В связи с этим хочу напомнить, что И. Грабарь говорил о скульпторе: «В этом большом самородке и самоучке по технике и мысли странно сочетались наследственная культура длинной вереницы предков и полное отсутствие цивилизации». Видимо, это последнее слово имеет много различных толкований.

Чтобы закончить историю с волком, хочу добавить рассказ моей матери.

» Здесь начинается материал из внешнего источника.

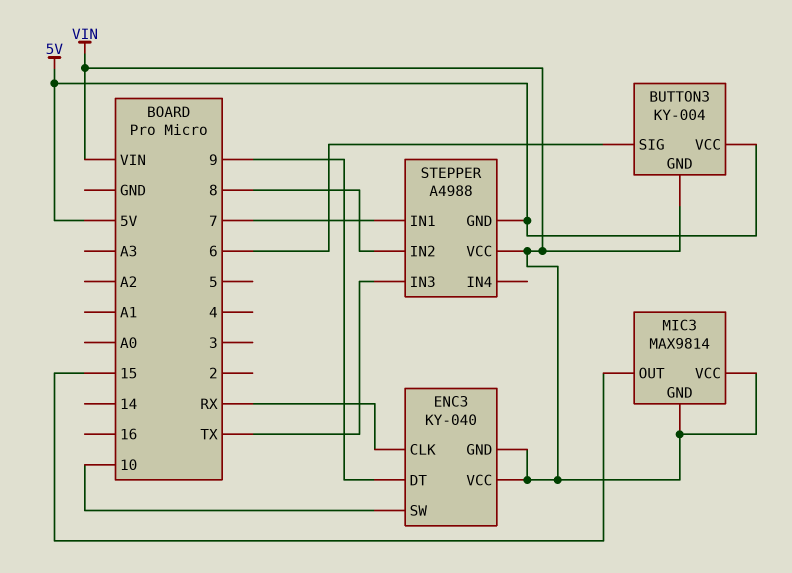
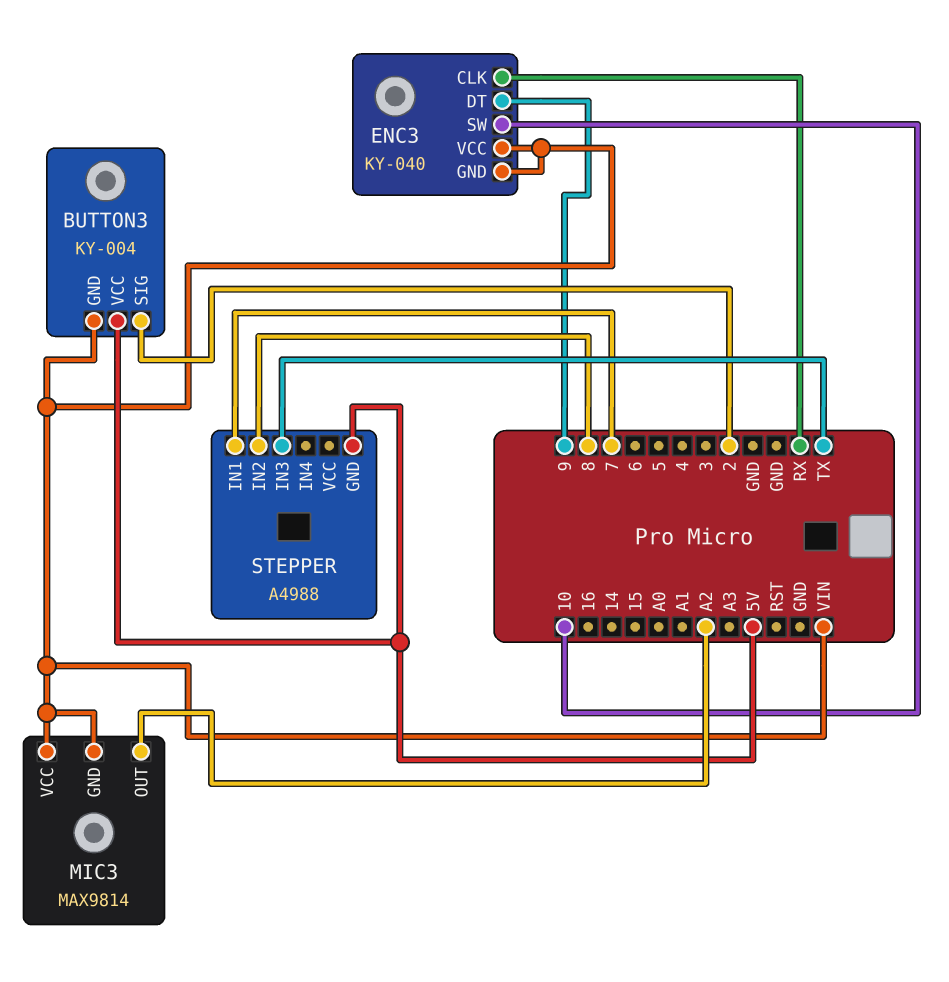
BUTTON3 pin SIG: 6 -> 2
MIC3 pin OUT: 15 -> A2
STEPPER pin VCC: VIN -> none

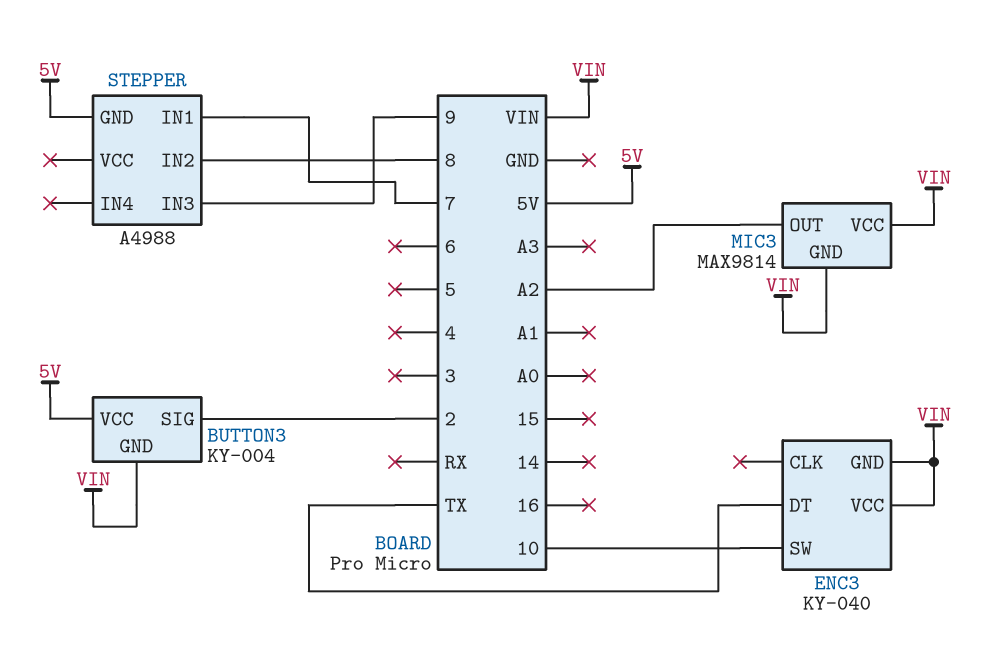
ENC3 pin CLK: RX -> none
ENC3 pin DT: 9 -> TX
STEPPER pin IN3: TX -> 9

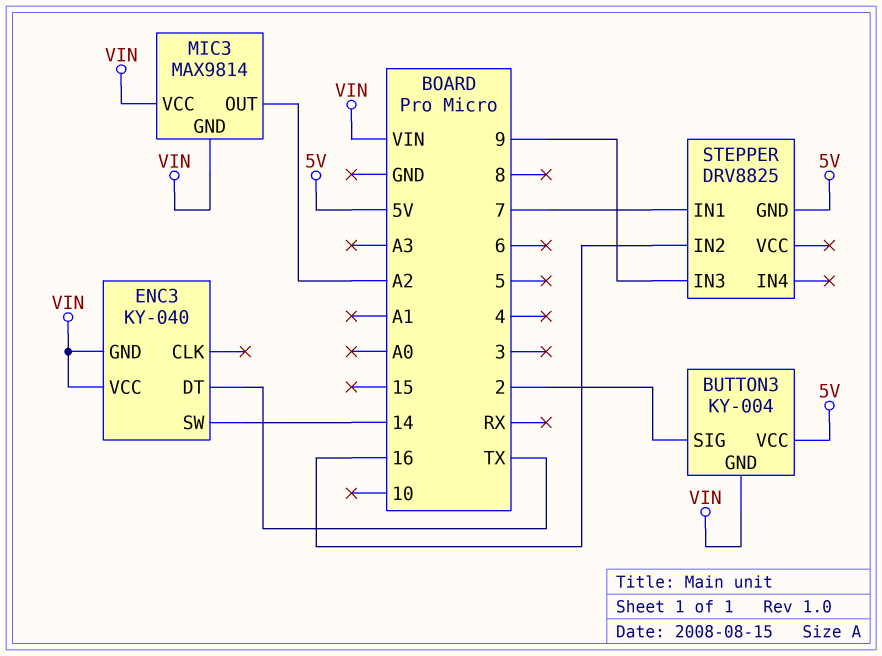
ENC3 pin SW: 10 -> 14
STEPPER: A4988 -> DRV8825
STEPPER pin IN2: 8 -> 16

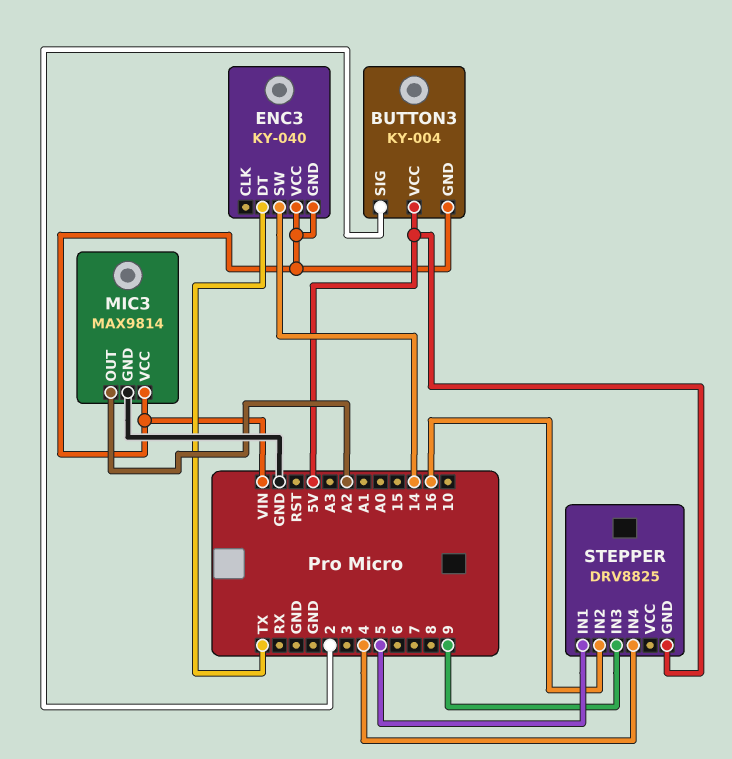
MIC3 pin GND: VIN -> GND
STEPPER pin IN1: 7 -> 5
STEPPER pin IN4: none -> 4

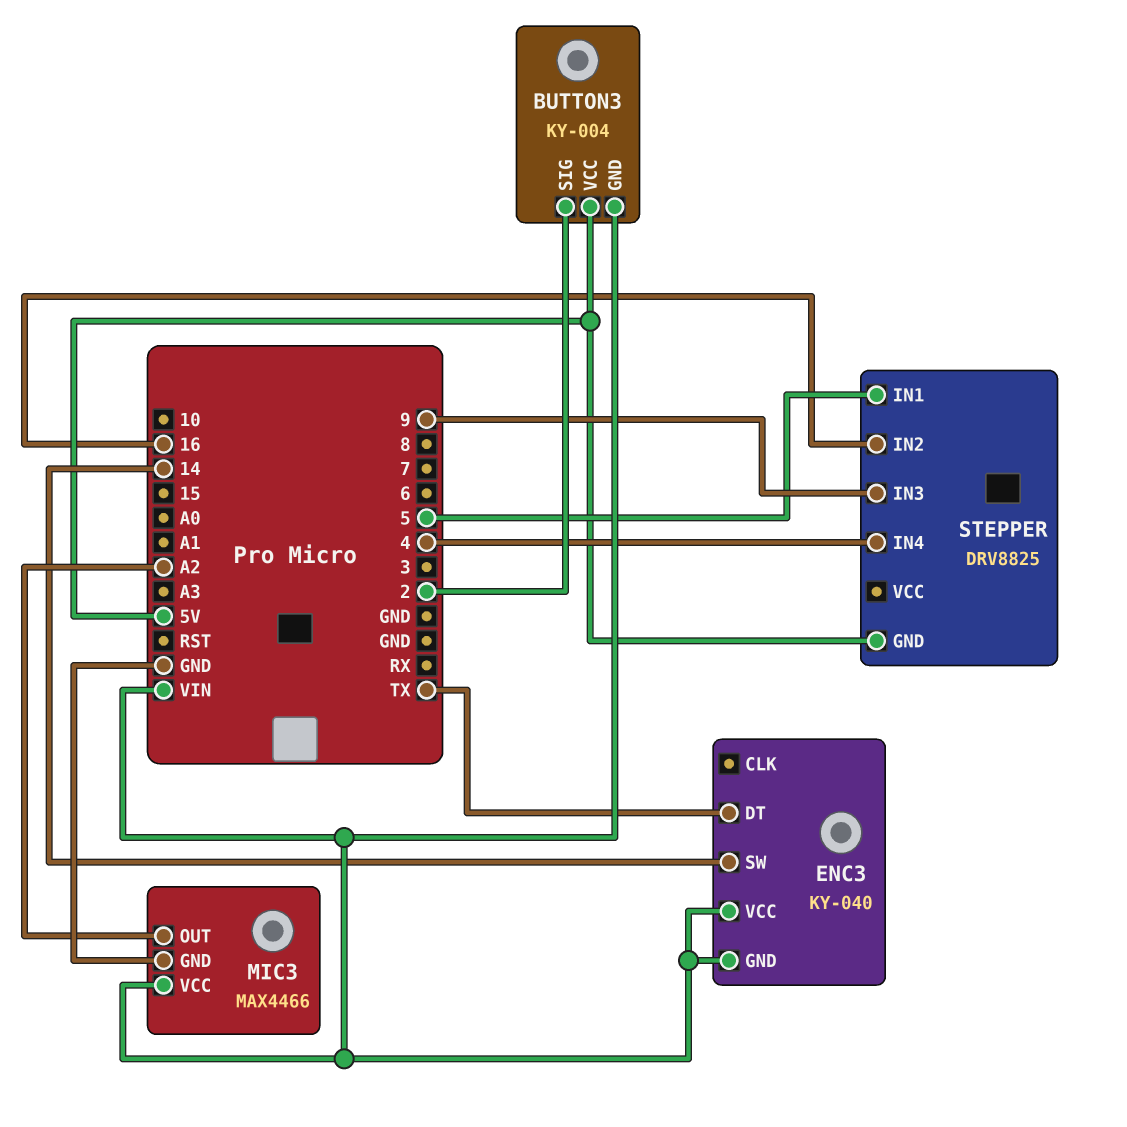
MIC3: MAX9814 -> MAX4466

Паоло Трубецкой был заядлым вегетарианцем, и волка своего он сделал своим последователем, превратив его в травоядное животное. Однажды в парижском ресторане, где обедала моя мать с Паоло, волк лежал на полу возле их столика. Красивым животным залюбовался рядом обедавший англичанин и, когда поданный ему «кровавый» бифштекс остыл, он кинул его волку, который хитро посмотрел на своего хозяина, обнюхал бифштекс и с презрением от него отвернулся. Тогда Паоло дал ему кусочек хлеба, который он с удовольствием съел. Изумлению англичанина не было предела, а Паоло был в полном восторге от приверженности и верности волка к вегетарианской пище. Случай действительно забавный, особенно когда знаешь его продолжение.

В то время Трубецкой жил в Сен Клу, ближайшем предместье Парижа, сразу за Булонским лесом. За этим пригородом начинались поля и леса, словом, деревня, как это было до последних времён.

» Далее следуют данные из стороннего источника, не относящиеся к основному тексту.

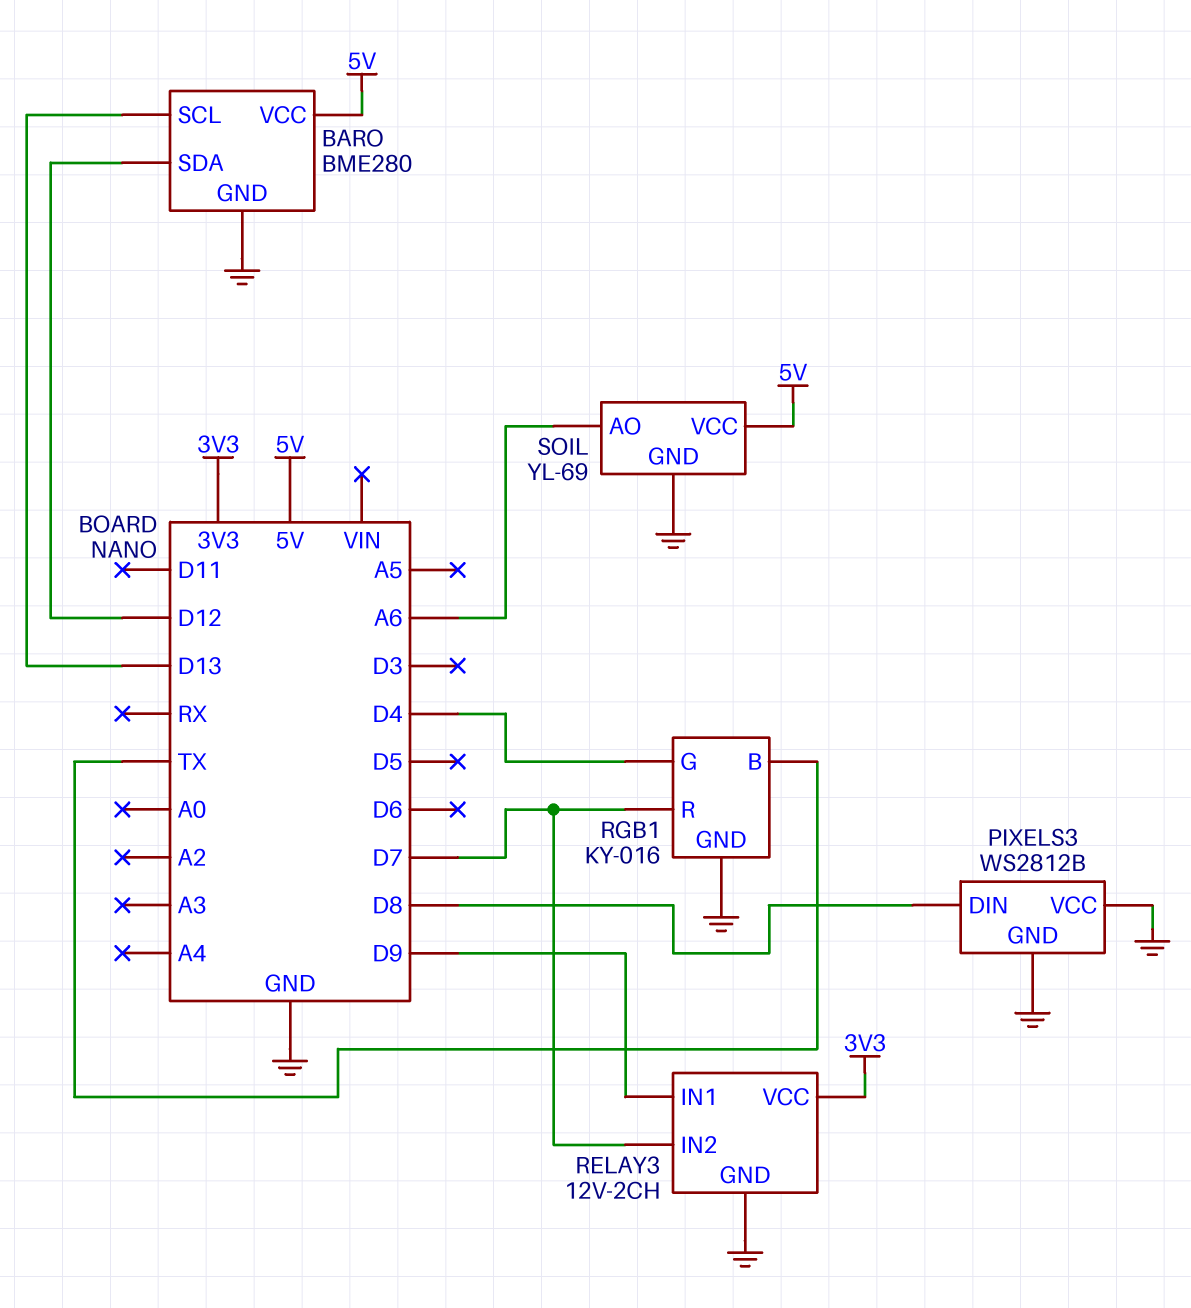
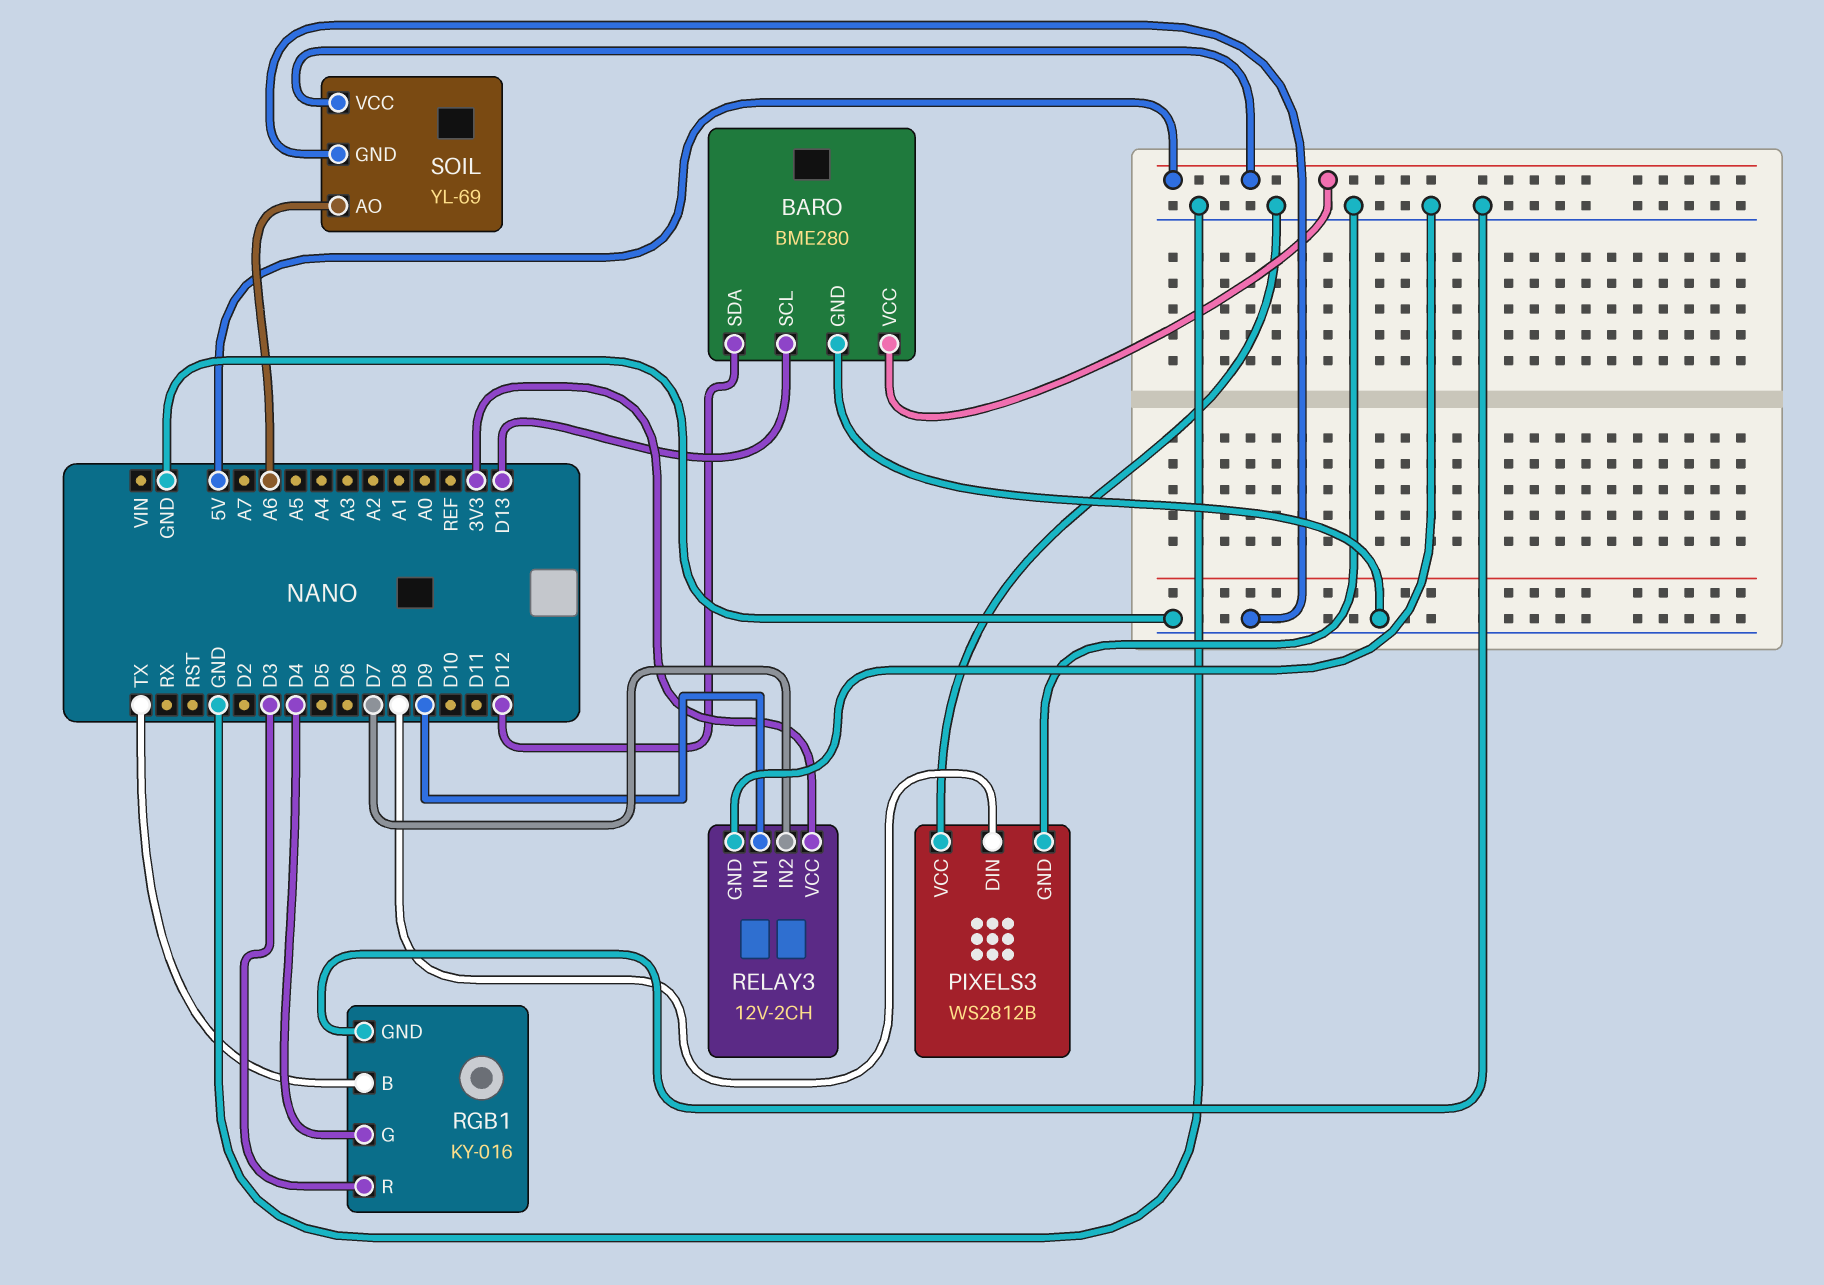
RGB1 pin R: D7 -> D3

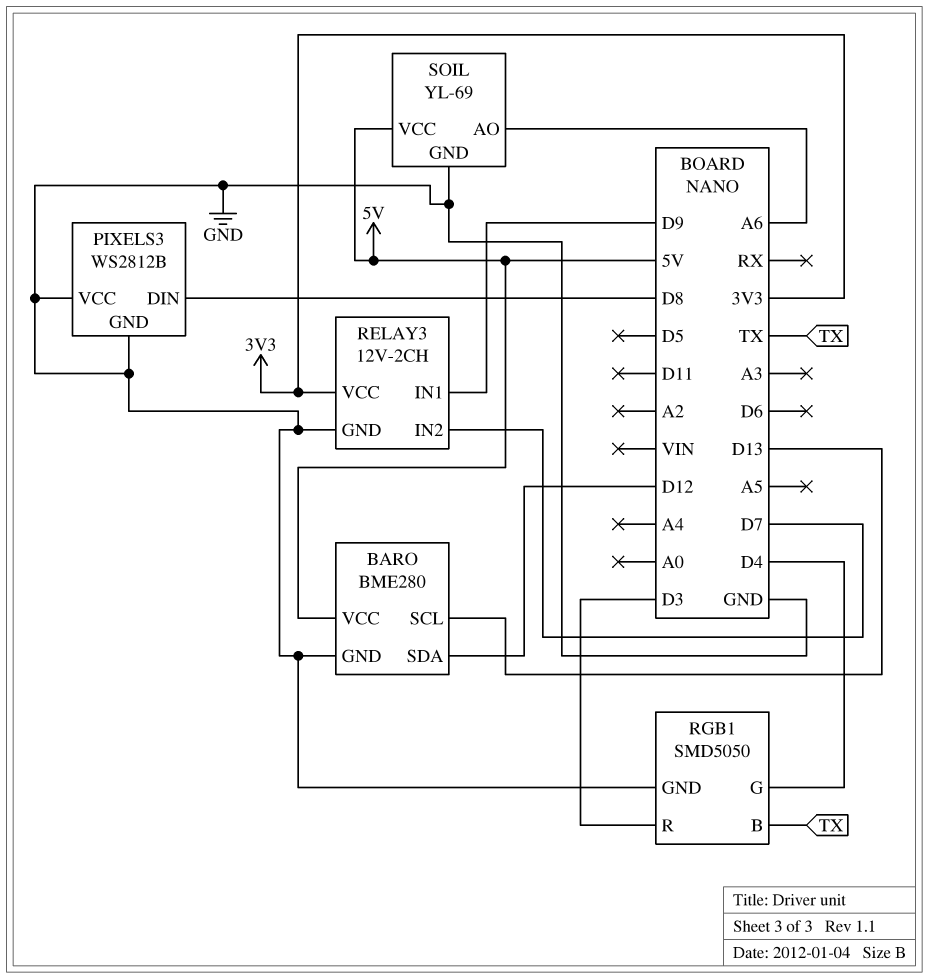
RGB1: KY-016 -> SMD5050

Так вот, этот травоядный волк наловчился ночами перепрыгивать через очень высокую стену ограды сада и направляться в луга, где паслись овцы. Там его травоядность исчезала, и он с лихвой удовлетворял свой аппетит за долгие годы воздержания. Он резал не одну овцу и, насытившись, возвращался на виллу. Здесь явно сказалась длинная вереница его кровожадных предков! Местные крестьяне-фермеры проследили волка, и бедному Паоло приходилось расплачиваться за своего вегетарианца по весьма преувеличенным счетам хитрых «пейзан». Но ещё больше его огорчала коварность (так в оригинале. – ред.) волка.

Сам Паоло Трубецкой смолоду стал вегетарианцем и не отошёл от этого до старости и смерти. Я бы сказал, что он был даже каким-то воинствующим вегетарианцем. Помню, это было в конце двадцатых, в начале тридцатых годов, когда он внезапно приезжал к нам в Кламар (пригород Парижа). И если это по времени совпадало с обедом или ужином, то мы старались всеми способами скрыть от него, что мы ели мясо. Когда это не удавалось, то он неизменно громил нас своим громким трубоподобным голосом: «Плотоядные, могильщики живых существ!». Иногда мы сами его «заводили», уверяя, например, что он недостаточно логичен, раз позволяет себе ходить в кожаных башмаках, или ещё что-нибудь в этом роде. Он нас разбивал своей железной аргументацией, но мы достигали своего и слышали в который раз: «Плотоядные…» и проч. Когда же мы заранее знали о его приезде к ужину или обеду, то, конечно, из уважения к нему, хоть и с большим трудом, придумывали чисто овощные блюда. Чтобы вегетарианский обед был вкусным, нужно большое кулинарное воображение и гораздо большее, чем для обычного стола, искусство… Но и здесь не всегда всё гладко сходило. Как-то раз впопыхах купили фаршированный перец. Когда его подали, то, к нашему ужасу, фарш оказался мясным! Возмущению дядюшки не было предела. Его голос гремел и громил нас на целый квартал.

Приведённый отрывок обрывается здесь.